Hanny's Voorwerp is what it is. Some of the Radio Galaxy Zoo Green galaxies almost certainly have clouds of similar ionization level, whether due to a fading central AGN, extant AGN or interaction with the escaping plasma jets. A few of them have spectra; the new HST images would give hints from the gas structure and allow more intelligently targeted followup spectroscopy. There are also ~4 recently-reported Galaxy Zoo candidates for giant emission clouds, which go on the HST input list anyway so are not showing up for voting (like other categories with <10 entries).

Jean Tate
2018-Feb-05, 10:03 PM
Thanks for the kind words, ngc3314.

I should point out that ngc3314 was the one who spotted the STScI announcement (a request for proposals), worked tirelessly to bring it to our attention, pulled together the various (some quite long) lists of suggestions, came up with the idea of using the Zooniverse's Project Builder to create a voting site, .... in other words, played an absolutely key part.


Although I like this, I'm hesitant to vote because of ignorance - I have little idea which of the various objects in each category would be more worthy of closer study. I'd just be voting for objects that seem to look cool and wouldn't it be great if we had an HST image of it. 'Coolness' strikes me as a poor factor to consider in selecting HST targets. Hopefully you get a lot of input from more knowledgeable folks.

The Radio GalaxyZooGems may seem a bit daunting at first, but it's actually very simple. There are two kinds of galaxies, the known "green" hosts of radio emission (the GreenDRAGNs), and the SDRAGN candidates (DRAGN? Double-lobed Radio sources associated with Active Galactic Nuclei).

For the GreenDRAGNs the task is simple: which of the hosts (always in the center of the images, the right-hand one is about as good as you can do with SDSS) do you think would most benefit being snapped by the Hubble? The main advantage of the Hubble is its unsurpassed resolution.

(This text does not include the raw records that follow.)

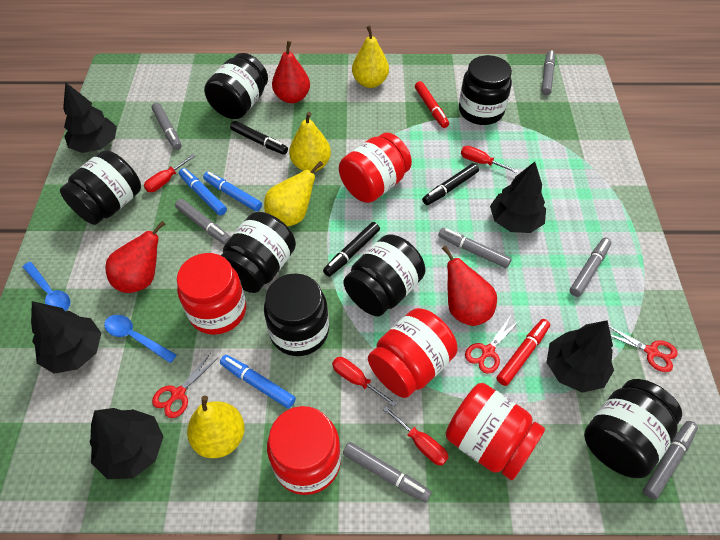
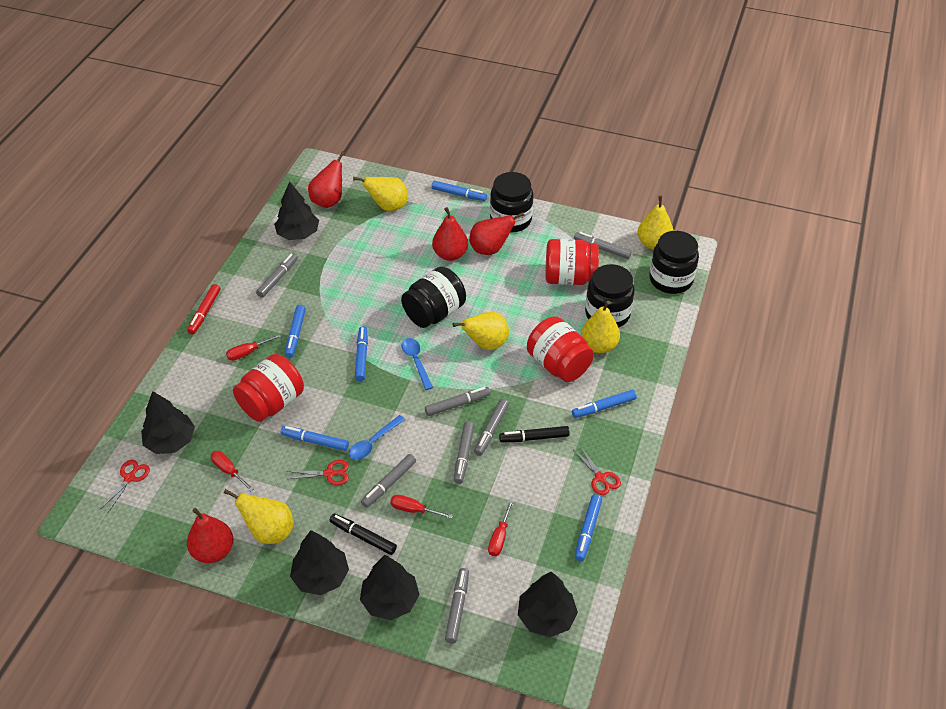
black jar: 7 -> 4
black marker: 3 -> 2
blue marker: 3 -> 6
red jar: 5 -> 3
red marker: 2 -> 1
red pear: 3 -> 4
yellow pear: 4 -> 5

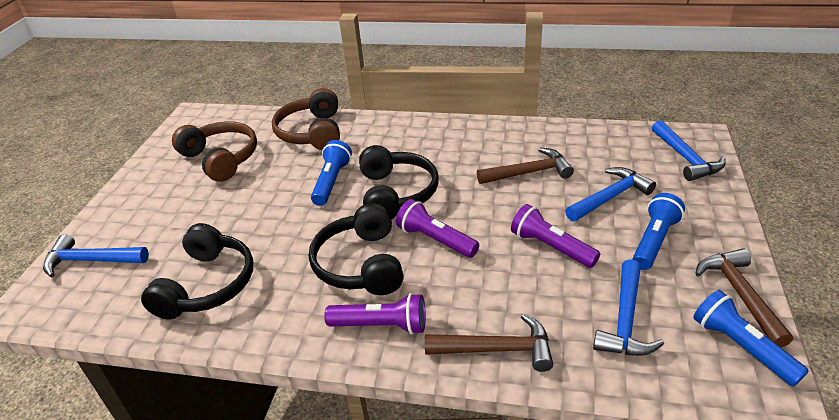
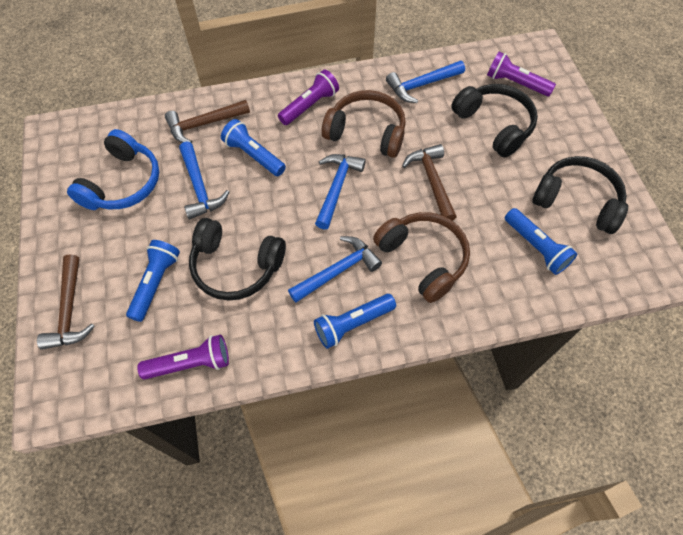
blue flashlight: 3 -> 4
blue headphones: 0 -> 1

For the SDRAGN candidates it's a little more involved, but not much. For galaxies which are clearly hosts (i.e. they - or their nuclei - are definitely a source of the radio emission you can see, via the contours), it's the same task (which would best benefit by being observed by the Hubble?). For those without a clear core (in radio-speak, the origin of the jets which create the lobes; almost always the nucleus of a galaxy), is the galaxy in the center likely - in your view - to be the host? If so, it's the same task as above; if not, vote "Lowest priority". I guess it gets a bit tricky when the answers are no longer clearly "yes" or "no" ... that's why I created "Low", "Medium priority", and "High", just for the fence-sitters! (Actually ngc3314 created those choices, I just copied them).

Happy hunting! :D

Jean Tate
2018-Feb-19, 12:18 AM
Voting has now closed, in both projects (link (https://www.zooniverse.org/projects/ngc3314/zoogems/talk/1397/543433?page=2&scrollToLastComment=true), and link (https://www.zooniverse.org/projects/ngc3314/radio-galaxy-zoogems/talk/1491/550997)).

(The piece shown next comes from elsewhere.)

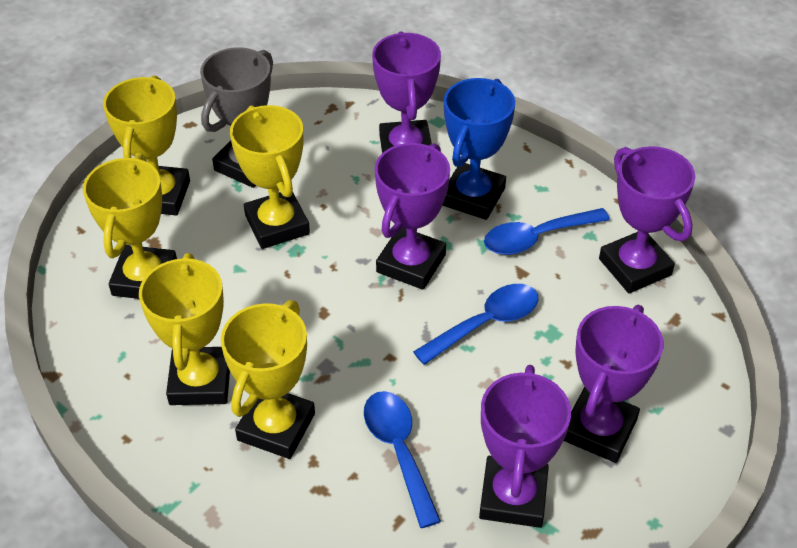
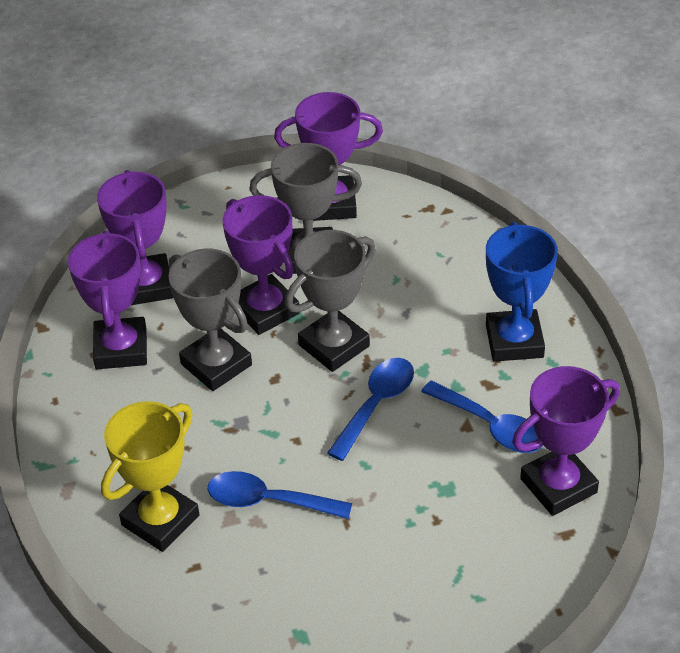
grey trophy: 1 -> 3
yellow trophy: 5 -> 1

Just sit back and wait? Nothing more for ordinary folk to do?

Not at all!

Credit needs to be given, for all objects the Hubble ends up observing, so Which zooite first noted a Subject? Who first said it is unusual? (https://www.zooniverse.org/projects/ngc3314/zoogems/talk/1397/549983)

Of more immediacy, there's Selecting the ACS filters to use (https://www.zooniverse.org/projects/ngc3314/radio-galaxy-zoogems/talk/1398/548841)

ngc3314
2018-Feb-19, 02:14 AM
Of more immediacy, there's Selecting the ACS filters to use (https://www.zooniverse.org/projects/ngc3314/radio-galaxy-zoogems/talk/1398/548841)

This is particularly urgent. As in "composed email in Russian on a Sunday night to verify filters used in a composite image" urgent. With the nominal deadline 10 days off, STScI has already asked when to expect the configuration file. I think that's good, meaning they want to start putting these "gap-filler" programs into the schedule right away.